Na passada sexta-feira, 7 de abril, assinalou-se o Dia Mundial da Saúde. A data foi escolhida pela Organização Mundial de Saúde e é celebrada desde 1950. Esta organização escolhe anualmente um tema central para ser debatido nesse dia, tornando-se a prioridade na sua agenda internacional. O tema deste ano é a depressão, seguindo o lema “Let’s talk”.

Na nossa região, lamentavelmente, não necessitamos de um dia especial para discutir a Saúde. Discutimo-la todos os dias e pelas piores razões. Mas, olhando ao tema dedicado a este dia, debruçar-me-ei sobre a Saúde Mental, algo tão caro e que, dia menos dia, baterá à nossa porta.

A Comissão Especializada de Saúde da Assembleia Legislativa da Região Autónoma da Madeira recebeu recentemente, em audições parlamentares, por proposta de partidos da oposição, representantes do setor para esclarecimentos sobre matérias específicas. Para falar sobre a Saúde Mental na região foi ouvido o responsável pelo respetivo departamento, o médico psiquiatra Ricardo Alves que, ao contrário do orador que o antecedeu, não teve direito a ser acompanhado “à porta” pela Presidente da Comissão, vai-se lá saber porquê!

Ficámos a saber que o SESARAM tem um Serviço de Psiquiatria com dois médicos “a tempo inteiro” (?), um médico que vem do continente um fim-de-semana por mês e outro, ex-médico do serviço público, que presta serviço privado no hospital, nomeadamente no Serviço de Urgência.
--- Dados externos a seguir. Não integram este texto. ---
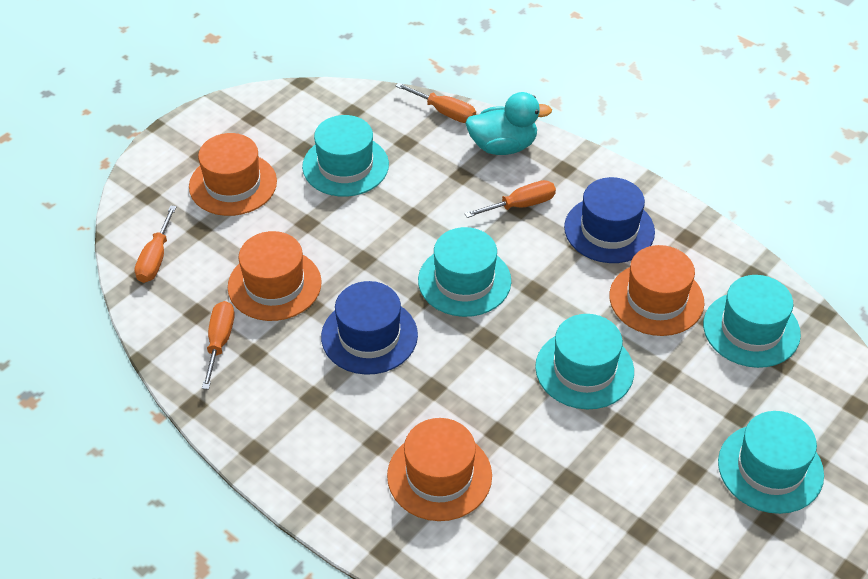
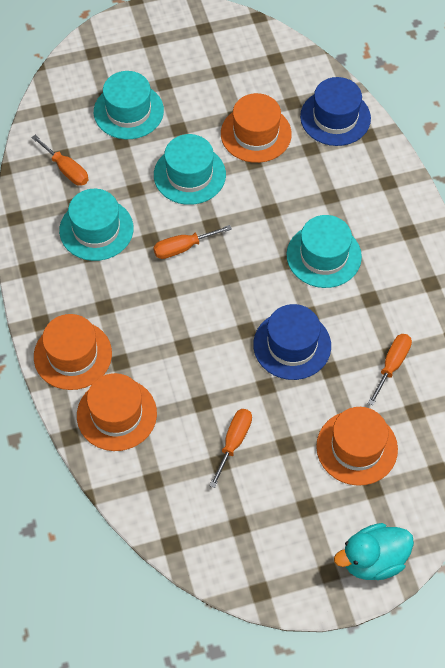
turquoise hat: 5 -> 4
Uma insuficiência de recursos humanos muito grave quando, no mínimo, o SESARAM deveria ter de 6 a 8 psiquiatras a tempo inteiro. Abrem-se concursos mas estes ficam sem candidatos. Resta descobrir o que falha na política de incentivos à fixação de médicos na região. Além do baixo vencimento e reles pagamento de horas extra, outras lacunas haverá pois o arquipélago vizinho soma cerca de duas dezenas de psiquiatras no serviço público. O que faz os Açores que a Madeira não faz?

A decorrer está a elaboração do Plano Regional de Saúde Mental que almeja a proximidade entre os serviços centrais e as unidades de cuidados primários, descentralizando o serviço de psiquiatria por seis unidades distribuídas pelo arquipélago.

A Unidade de Internamento de Psiquiatria no Hospital Dr. Nélio Mendonça também ainda não passa de uma promessa mas de pouco servem recursos materiais se a eles não estiverem afetos determinados recursos humanos. Consolemo-nos com o facto de que, em escassez de resposta de internamento no SESARAM, estão assegurados protocolos com outras entidades que o promovem.

Nos dias de hoje não há, nem no público nem no privado, a possibilidade de conseguir uma consulta de psiquiatria para o dia seguinte. Na melhor das hipóteses, é possível marcar uma consulta no privado dentro de algumas semanas. Saberá este Governo Regional as implicações de uma situação destas? Que consequências trará para as famílias? Que efeitos terão nos pacientes? Quantos suicídios e homicídios terão de acontecer para se dar a devida importância a este assunto?